Knowledge Management

[SmartStore]To avoid failure, can we get recommendations for migrating a clustered environment with 50 indexers to Smartstore?

rbal_splunk
Splunk Employee
Splunk Employee

We have read documentation and planning as per documentation, we are looking for feedback for common recommendation to avoid any issues.

Tags (1)
0 Karma
1 Solution

rbal_splunk
Splunk Employee
Splunk Employee

Below I have share information gathered while working with customer migrating large deployment to Smartstore :

1)Connectivity to the remote storage : Prior to enabling S2 migration, suggestion will be to review the following link, one of the most critical requirement will be to test connectivity with the remote store from each of the indexer that is to be enabled for smartstore. Splunk documentation have detailed step to test this connectivity --http://docs.splunk.com/Documentation/Splunk/latest/Indexer/MigratetoSmartStore

In addition, please refer and read the links below.

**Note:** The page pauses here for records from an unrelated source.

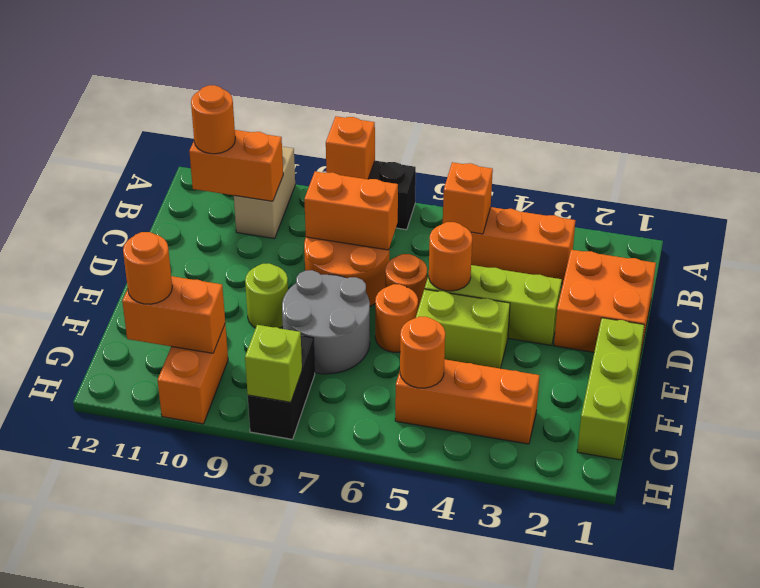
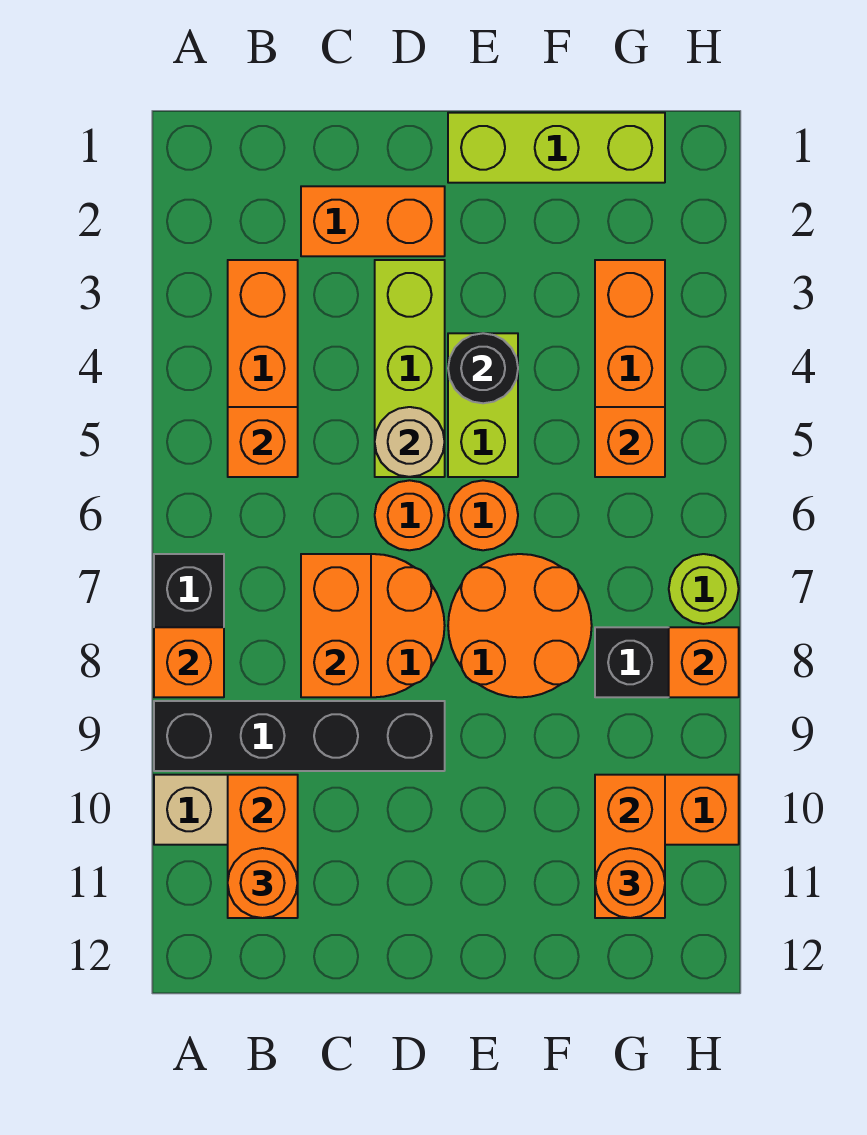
none -> black brick A9:D9 level 1
orange brick C1:D2 level 1 -> orange brick C2:D2 level 1
orange round brick D5 level 2 -> tan round brick D5 level 2
none -> black round brick E4 level 2
grey round brick E7:F8 level 1 -> orange round brick E7:F8 level 1
lime round brick E9 level 1 -> lime round brick H7 level 1
orange round brick G5 level 2 -> orange brick G5 level 2
lime brick H8 level 2 -> orange brick H8 level 2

http://docs.splunk.com/Documentation/Splunk/latest/Indexer/AboutSmartStore
http://docs.splunk.com/Documentation/Splunk/latest/Indexer/DeploySmartStoreonindexerclusters
https://answers.splunk.com/answers/701684/smartstorecan-i-get-more-information-on-migrating.html#ans...

In addition to testing the basic connected my suggestion will also be to check the data throughput , basically check the data transfer rate from indexer to remote store is over 100MB. Based on the available throughput , you can calculate the time it may take to migrate data.

2) Check that Two or more cluster don’t point to the same remote storage:
This is not an recommended configuration as they will each manage the contents on the remote store independently, which may lead to following scenarios
2.1)One cluster may introduce bucket which will be unknow to the second cluster. These buckets may unexpectedly reappear on the cluster later after boostrap. If the shared buckets origin sites don’t meet , then you may get unnecessary fix-up jobs.
2.2)One cluster may freeze buckets from underneath the other one, causing a state mismatch problem on the other one, raising S2 problems( i.e an indexer may think that a bucket is “stable” ( that is, it thinks it’s pn S3) while suddenly its I not.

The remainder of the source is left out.